In a recent article in the Harvard Educational Review, Cochran-Smith & Lytle (2006) offer a well reasoned critique of NCLB. They analyze both the language of the act itself as well as the language of the tools used to implement the act published by the U.S. Department of Education. Cochran-Smith & Lytle explore in depth what they refer to as three images of teaching or, even more specifically, the “central common conceptions symbolic of basic attitudes and orientations about teachers and teaching that are explicit or implicit in NCLB (p. 668).” This article argues that NCLB is disingenuous toward teachers leaving them void of active agency as contributors to their own professional practice. The argument is further supported as they point to multiple instances where NCLB oversimplifies the processes of teacher learning and teacher practice because the act relies on a reductionist view of teaching and learning. NCLB focuses on a transmission model of teaching and learning at the expense of all other methods and models, this in spite of the fact that the past 30 years have pointed us in more constructivist approaches to classroom practice.
Cochran-Smith & Lytle also argue that NCLB has multiple detrimental effects on schools, students, teachers, administrators, the communities served by schools, and the nation as a whole. They argue that NCLB undermines the broad democratic purpose of education in our nation. Public schooling, since the late 19th century, has been, at least in part, dedicated to the development of a productive, contributing citizen; active members of the body politic. They argue that NCLB, by removing democratic initiative and decision making from local and state authorities, effectively removes decision making from the classroom. The imposition of a top-down system of regulations for public schooling flies in the face of democratic principles, hence NCLB undermines democratic principles by teaching teachers and their students that following orders is more important than thinking about the source or legitimacy of those orders.
Cochran-Smith & Lytle also remark on the effect NCLB has had on narrowing the curriculum by privileging reading and math at the expense of social studies, science and the arts.

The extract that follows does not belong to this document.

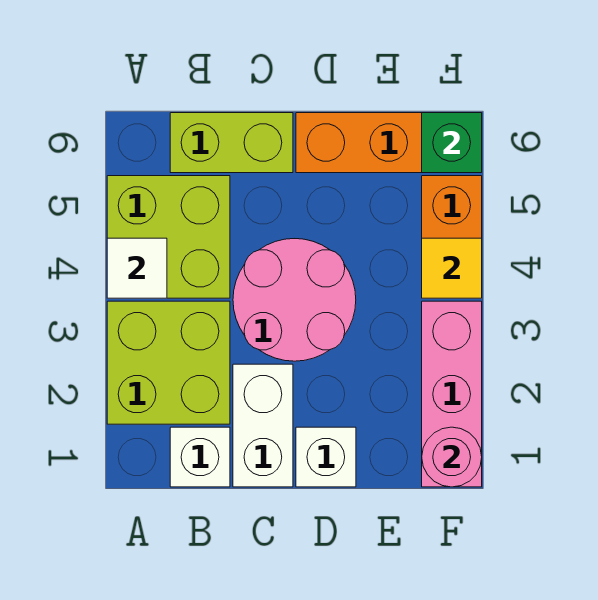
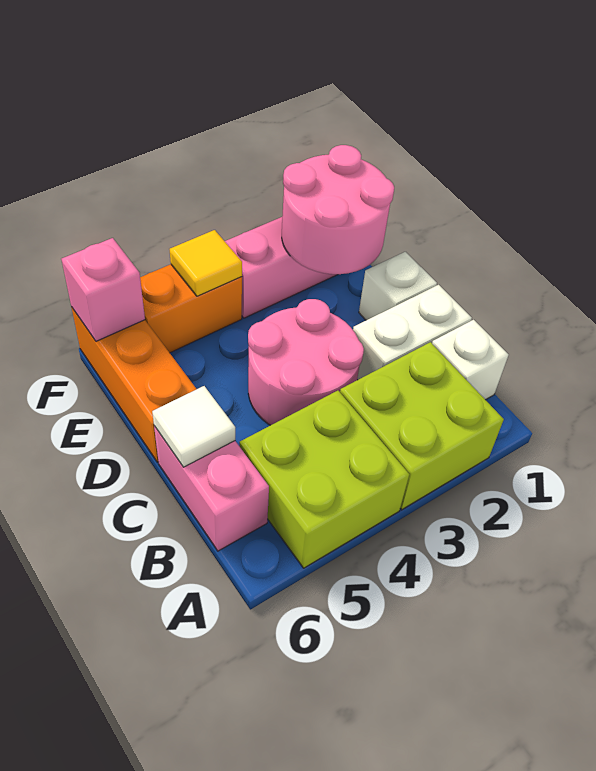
white tile A4 level 2 -> white tile C6 level 2
lime brick B6:C6 level 1 -> pink brick B6:C6 level 1
pink round brick F1 level 2 -> pink round brick E1:F2 level 2
green brick F6 level 2 -> pink brick F6 level 2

What is more disturbing is that when considering reading NCLB only considers the technical aspects of the reading process and then only follows a single model for the transmission of reading skills to students. There is no effort to address competing models, for reading for aesthetic pleasure, or for reading for content and information. Some studies have found that better than 71% of American schools have dropped social studies, science, and the arts from their curriculum and that the majority of these schools are those that are historically under-served in terms of both money and staff.
I am appalled by the problems that NCLB has created. I suspect that they are far more serious in both the short and long term than the problems the act purports to correct. I will be spending some time over the next few weeks thinking deeply about the issues presented by NCLB. I will address questions such as whose interests are really being served by NCLB. I will deconstruct the language of the act and the supporting documents that are designed to support the implementation of the act. As I do this I will be looking seriously at work by David Berliner (1985, 2002) and his colleagues and Walt Haney (2000) as well as a number of other researchers. I believe this is an important debate and invite broad discussion.
Amrein, A. L., & Berliner, D. C. (2002, March 28). High-stakes testing, uncertainty, and student learning. Retrieved July 19, 2002, from http://epaa.asu.edu/epaa/v10n18/
Berliner, D. C., & Biddle, B. J. (1995). The manufactured crisis: Myths, fraud, and the attack on America’s public schools. Reading, MA: Addison-Wesley.
Cochran-Smith, M., & Lytle, S. L. (2006). Troubling images of teaching in No Child Left Behind. Harvard Educational Review, 76(4), 668-697.